The Mediterranean diet – which is rich in fruits, vegetables, whole grains, and olive oil – has long been celebrated for its life-extending nutritional value. In Ikaria in Greece, our next Blue Zone, it’s that diet – alongside societal norms such as religious fasting, fostering of social relationships, and a slower pace of life that includes mid-day naps – which have helped the area have one of the world’s lowest rates of middle age mortality and the lowest rates of dementia. In fact, one in three Ikarian individuals are said to make it to their 90s.

What to do when you visit: Remove your watch and swap out your caffeine. Ikarian living encourages mindless movement such as walking to see neighbours over hardcore timed exercise, and the area has not one but two favourite health-boosting drinks on offer: antioxidant-rich herbal teas and fresh lactose-free goat’s milk.

Nicoya Peninsula, Costa Rica

We should all be inspired by the ‘plan de vida’, or life plan, that’s integral to life in the Nicoya Peninsula in Costa Rica, which sees this Blue Zone celebrated for giving its residents a strong sense of purpose. Still don’t believe having a ‘true purpose’ is enough to keep you alive for longer? Well, this area has the world’s lowest rates of middle age mortality and the second highest concentration of male centenarians. The life purpose here is highly connected to strong social networks and physical work outside, to keep people’s lives feeling full and necessary for longer.

What to do when you visit: Eat like a Nicoyan. The traditional Nicoyan low-calorie diet of squash, corn and beans, eaten as part of a light, early dinner, is said to be the best nutritional combination for longevity in the world, according to Buettner’s research.

Loma Linda, California

Loma Linda in California has much to thank its religious population for in terms of longevity (the community is predominately Seventh-Day Adventists). However, you don’t have to be religious to benefit from this Blue Zone, where residents tend to live 10 years longer than their North American counterparts. For example, eating the area’s ‘biblical diet’ of grains, fruits, nuts and vegetables (while forgoing alcohol and smoking) has been shown to reduce your risk of lung, colon and ovarian cancer, as well as decreasing rates of heart disease and diabetes. The area’s desire to ‘give back’ to others can also be mirrored by wider society for the benefit of both the individual undertaking the action, and those who they are helping.

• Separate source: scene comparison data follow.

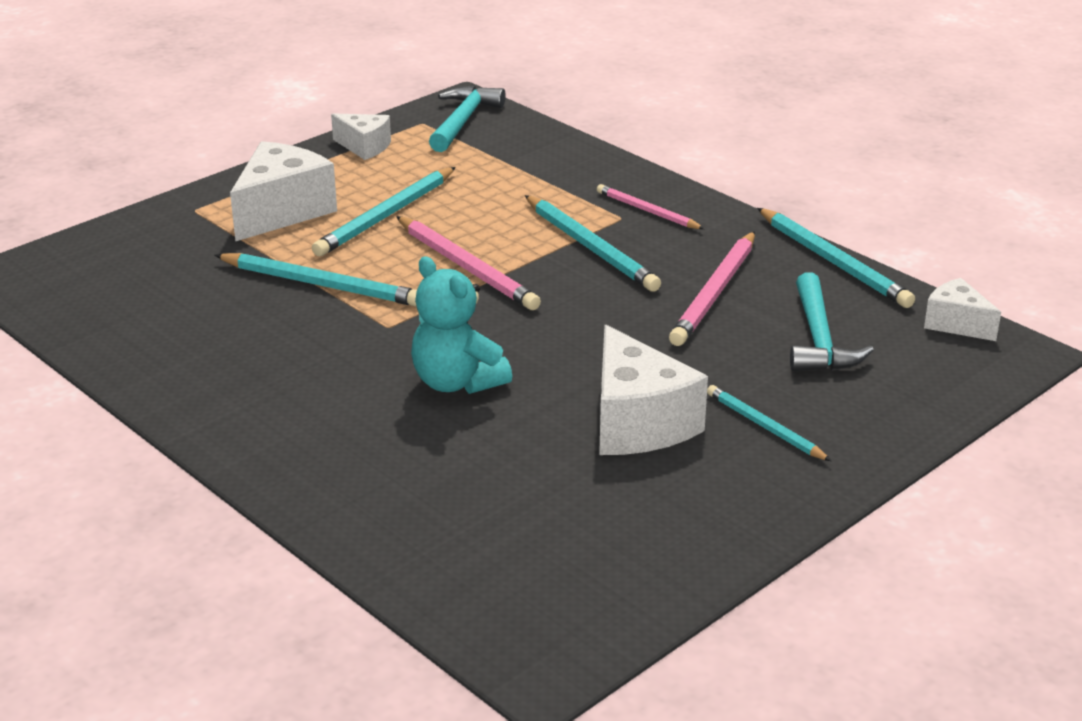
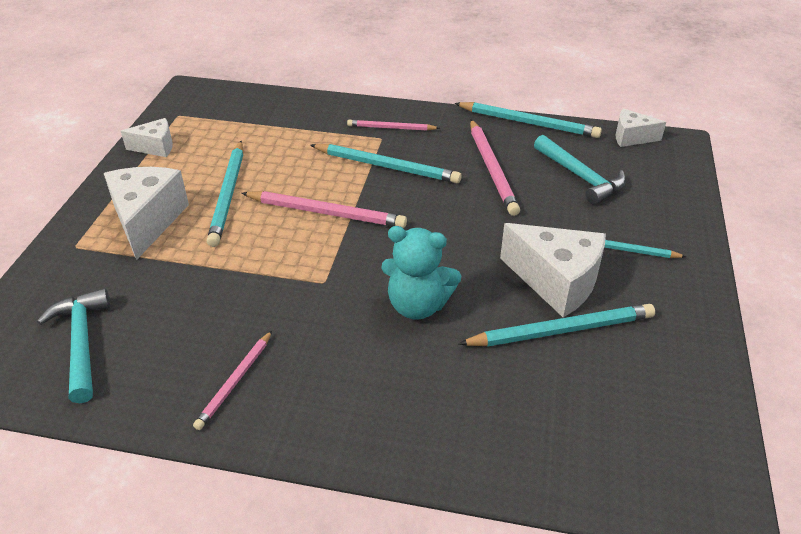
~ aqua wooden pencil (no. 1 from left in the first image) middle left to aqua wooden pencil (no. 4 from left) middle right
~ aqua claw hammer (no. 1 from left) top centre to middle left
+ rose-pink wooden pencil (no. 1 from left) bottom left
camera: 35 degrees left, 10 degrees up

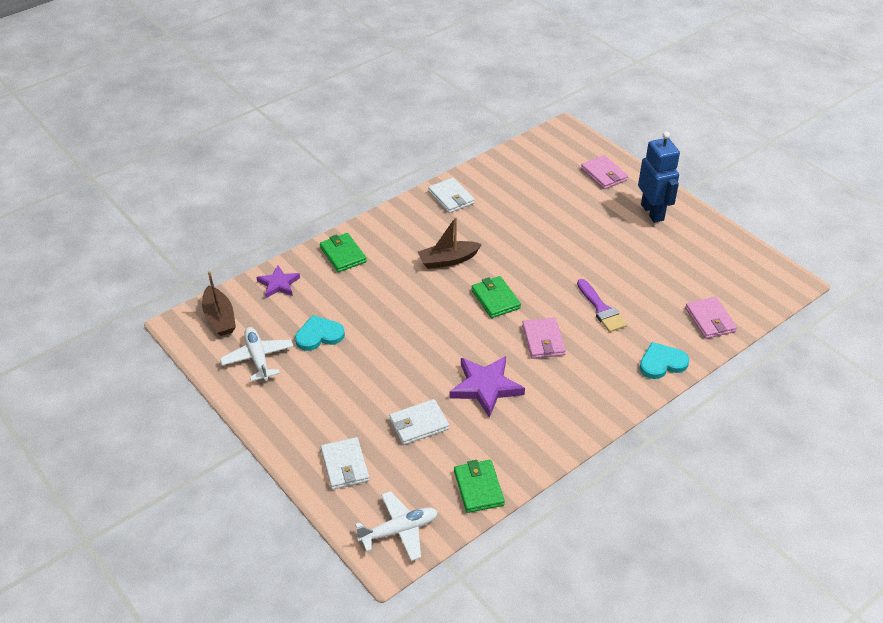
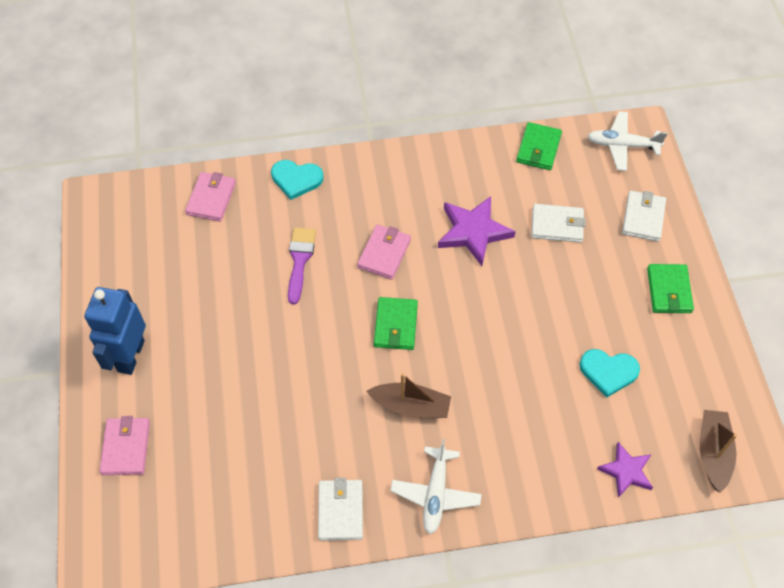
~ snow-white aeroplane (no. 1 from left) middle left to bottom centre
~ emerald billfold (no. 1 from left in the first image) centre to emerald billfold (no. 3 from left) middle right
camera: 150 degrees left, 15 degrees up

What to do when you visit: “Eat breakfast like a king, lunch like a prince, and dinner like a pauper.” This approach was suggested by American nutritionist Adelle Davis and reflects Loma Linda society; a light dinner can promote better sleep and weight control.

Okinawa, Japan

Once called ‘the land of the immortals’ Okinawa in Japan has the highest number of centenarians in the world, with low levels of cancer, heart disease and dementia throughout the population. As for the wellness principles you can copy: there is the Okinawan tradition of ‘moai’ or ‘secure social networks’, which allow for emotional and financial support in times of need. Then, there’s the common plant-based diet, filled with stir-fried vegetables, sweet potatoes, and tofu that are high in nutrients and low in calories. Much of this food is homegrown in allotments, meaning it’s fresh and provides daily exercise for the potential centenarians, who also tend to relax not on chairs but on tatami mats on the floor – which builds lower body strength and balance.

What to do when you visit: Enjoy the medicinal fruits of an Okinawan garden, especially ingredients such as mugwort, ginger and turmeric. These are staples in an Okinawan diet and have been shown to help protect you against illnesses.